Adds Variable Batching Proposal #307

michaelstaib · 2024-08-29T13:18:14Z

Within the Composite Schema WG we have discussed a new batching format that is in the first place meant for Subgraphs/Source Schema in a federated graph. This new variable batching allows the distributed GraphQL executor to execute the same operation with a set of variables.

graphql/composite-schemas-spec#25

Shane32 · 2024-08-29T13:33:39Z

Does the distributed GraphQL executor currently support 'regular' batching requests?

michaelstaib · 2024-08-29T13:34:34Z

@Shane32 we will specify this as well ... we call it at the moment request batching ... the idea is that a request batch can also consist of variable batches.

Shane32 · 2024-08-29T13:35:20Z

So it would support variable batching within request batching then?

michaelstaib · 2024-08-29T13:39:16Z

Yes, this is the current discussion. There are a lot of constraints we will put in place for the first iteration of this, we have explored this also in combination with subscriptions and all. But for this initial appendix we are focusing on variable batching first as this will be the minimum requirement for the composite schema spec.

Shane32 · 2024-08-29T13:59:21Z

Ok. I would suggest that we do not use the jsonl format.

If there is variable batching within request batching, there is no clear way to format such a response. Obviously wrapping a jsonl response in a JSON list produces unparsable JSON due to the missing commas:

[
{"data":{"hello":"world-1"}}
{"data":{"hello":"world-2"}}
,
{"data":{"name":"john-1"}}
{"data":{"name":"john-2"}}
]

Perhaps it could be specified that when request batching was layered on top of variable batching, then the lists are flattened. I'm not sure this is the best approach, but it's feasible.

If this scenario is not supported, implying that the request is request batching OR variable batching, then there is no reason to differentiate the response formats.
Parsing jsonl is not common in JSON environments, at least not the ones I'm familiar with. Attempting to parse such a response within .NET will throw an exception upon encountering the next line in the jsonl response. Similarly the JSON.parse method of javascript does not support jsonl and will throw. In any of these environments, one would have to code another layer to separate the responses before decoding the results, adding code complexity in addition to having a likely-slower implementation. It seems much cleaner and easier to parse the JSON and then iterate through the response list.

Let's use the response format that is commonplace now and supported by various servers and clients alike.

Perhaps as a separate appendix, the jsonl format is described as an optional response format for batching requests (request batching or variable batching). There it can state that if multiple batching approaches are used, the lists are flattened. But I just don't see the benefit of adding another response format.

michaelstaib · 2024-08-29T15:09:55Z

There actually is we have specified that there is a requestIndex and a variableIndex in the response structure ... we do need these also as there is @defer and @stream involved. Every execution could yield to a stream of responses. We have this also already implemented with reference implementations ... I will get through the spec text this week and then you will see how this plays out.

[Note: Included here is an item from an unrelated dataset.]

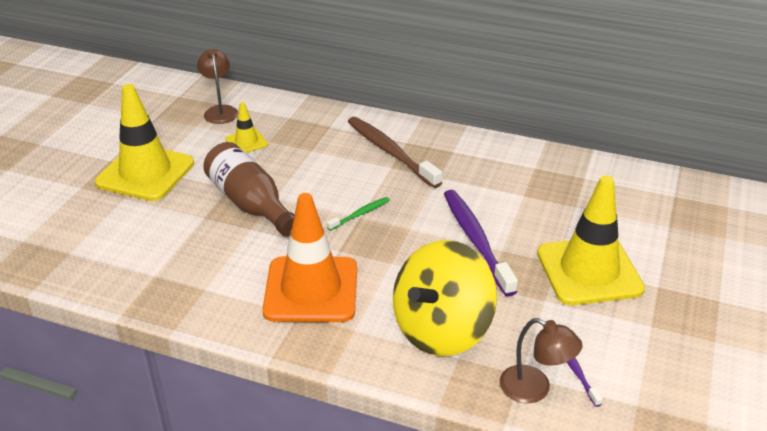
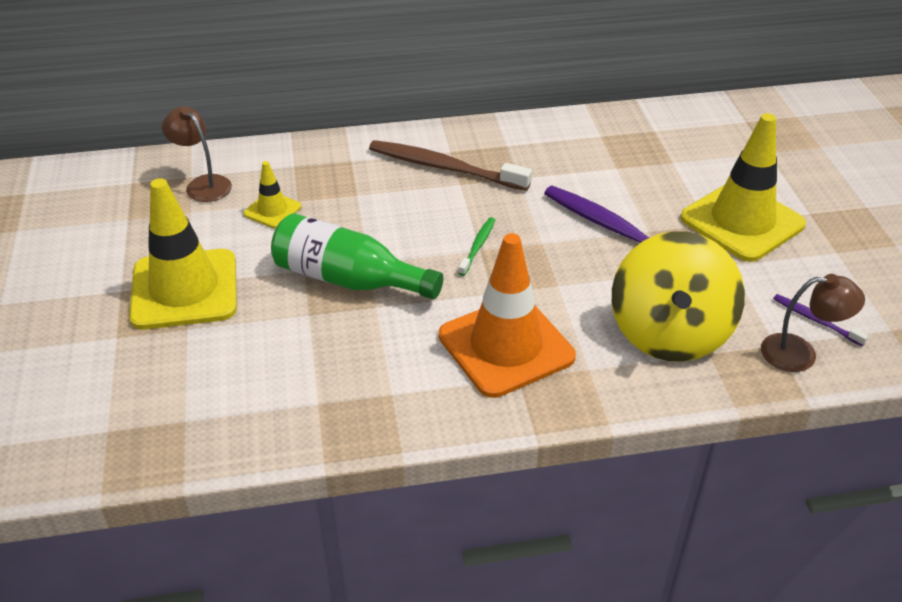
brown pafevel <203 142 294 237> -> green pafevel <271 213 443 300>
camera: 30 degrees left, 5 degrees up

michaelstaib · 2024-08-29T15:21:09Z

BTW ... we will introduce requestIndex and variableIndex also since the server should be able reorder responses and not make the consumer wait just in order to return completed results in order.

michaelstaib · 2024-08-29T15:38:23Z

@Shane32 I have put a bit more about the response in.

michaelstaib · 2024-08-29T16:40:44Z

spec/Appendix B -- Variable Batching.md

@@ -0,0 +1,170 @@
+## B. Appendix: Variable Batching


After discussion in the composite schema working group we will have a single appendix about batching as this would allow for better example that show also both request batching and variable batching in combination.

@benjie shall we do also some example in here with defer and stream ... I asked that because defer and stream is not yet handled in the spec.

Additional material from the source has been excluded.